At the same time, emerging big data technologies such as real-time and predictive analytics, machine learning, deep learning, natural language processing and artificial intelligence are becoming indispensable to tech-forward industries such as digital media, healthcare, financial services and telecommunications. With their input data needs ever-growing in size, these new big data workloads have inspired a new generation of tools such as Apache Hive, Apache Spark, and TensorFlow that are pushing advanced analytics into the mainstream.
Large clustered systems have been employed to address these large computations but cluster scaling alone has its limitations. Analysts and infrastructure providers alike have turned to the use of hardware acceleration such as GPUs, or FPGAs to provide needed performance. However, this has had limited success due to two conditions: high complexity and a lack of portability. These conditions lead to higher costs due to specialized support and skills requirements, additional programming time, increased test complexity, and the risk of operational instability. See Figure 1.
FIGURE 1. COMPLEXITY AND LACK OF PORTABILITY LIMIT ADOPTION OF HARDWARE ACCELERATION
Bigstream Solutions has pioneered an advanced data-flow computational architecture to solve the problem of providing performance with a minimum of complexity. The Bigstream Hyper-acceleration Layer™ (HaL) enables scaling of the analytics engines and accelerates time-to-insight for businesses. It provides orders of magnitude improvements in performance and scalability, while the architectural model results in greater resiliency and predictability of these new applications. Most critically, it can be leveraged with zero code change. Bigstream HaL can accelerate a variety of execution engines, with Apache Spark being the first supported platform. Others will follow.

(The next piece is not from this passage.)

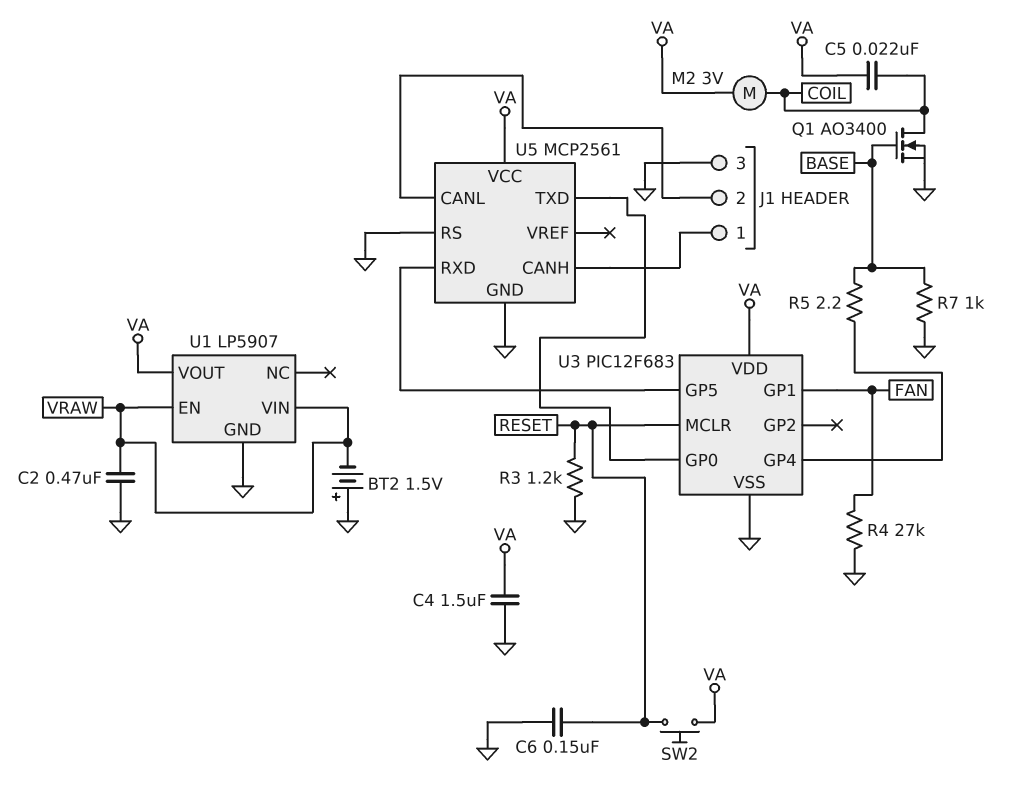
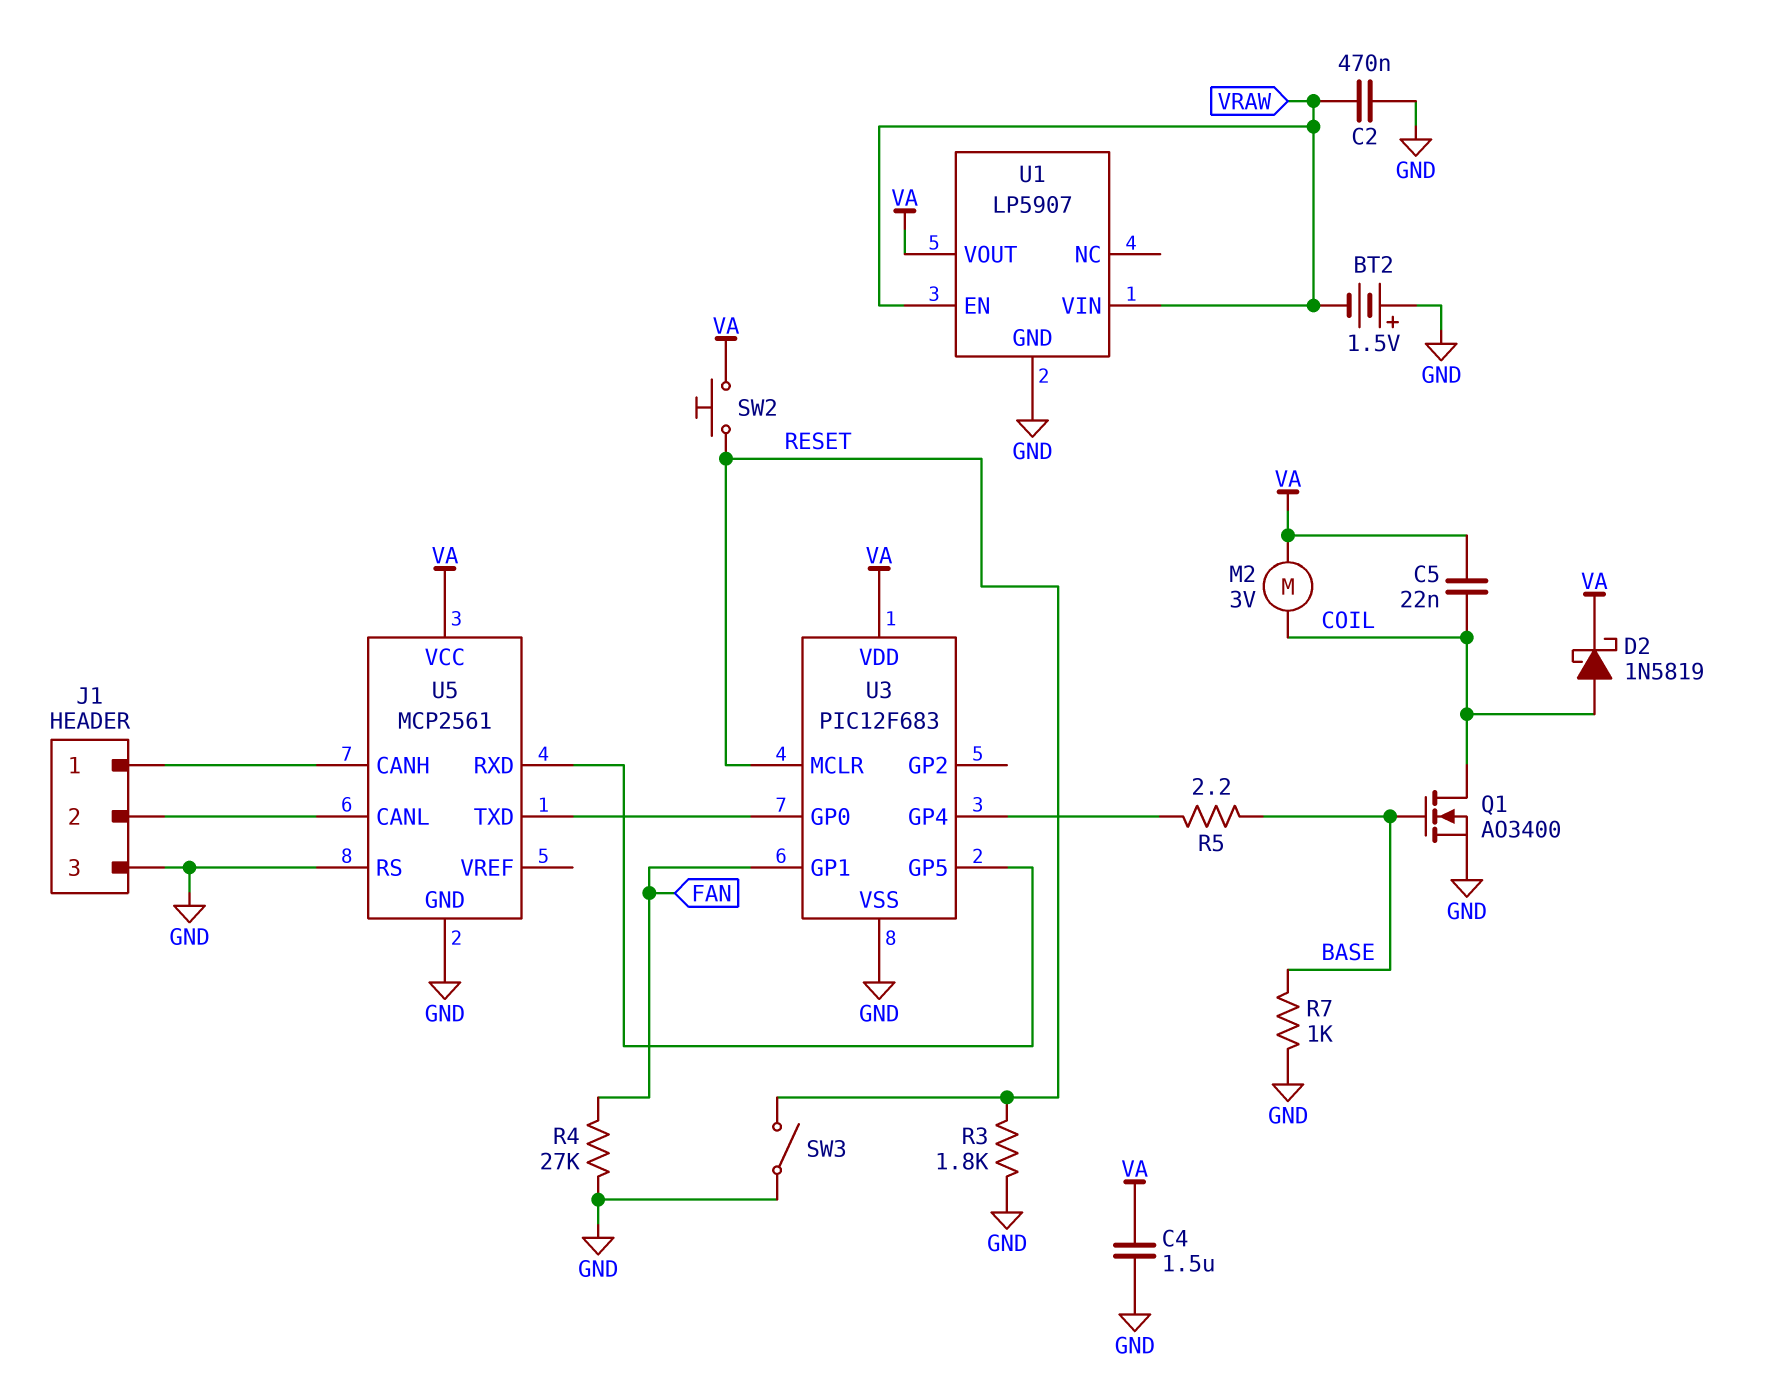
C6: 150nF (GND, RESET) -> none
D2: none -> schottky 1N5819 (A COIL, K VA)
R3: 1.2k (GND, RESET) -> 1.8k (GND, RESET)
SW3: none -> switch (GND, RESET)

FIGURE 2. BIGSTREAM HYPER-ACCELERATION LAYER REDUCES COMPLEXITY AND REQUIRES NO CODE CHANGES
The high-level Bigstream HaL architecture is shown in Figure 2 (compare to Figure 1). Bigstream HaL address the two issues with current acceleration described above, because it is transparent from a user perspective, while also agnostic from a hardware adaptation perspective. That is, it presents the user with an unchanged programming/scripting interface, while automatically adapting to the underlying hardware to extract high performance.
Bigstream hyper-acceleration is achieved by translating the dataflow representation of a computation which is specific to a platform such as Spark into an optimized, platform independent dataflow. Bigstream HaL is composed of two main approaches to Hyper-acceleration:
Both are appropriate for cloud and on-premise deployment, and are transparent to end users. The first platform targeted by the technology is Spark. The additional big data technologies shown in Figure 2 addition are all being considered for the Bigstream product roadmap.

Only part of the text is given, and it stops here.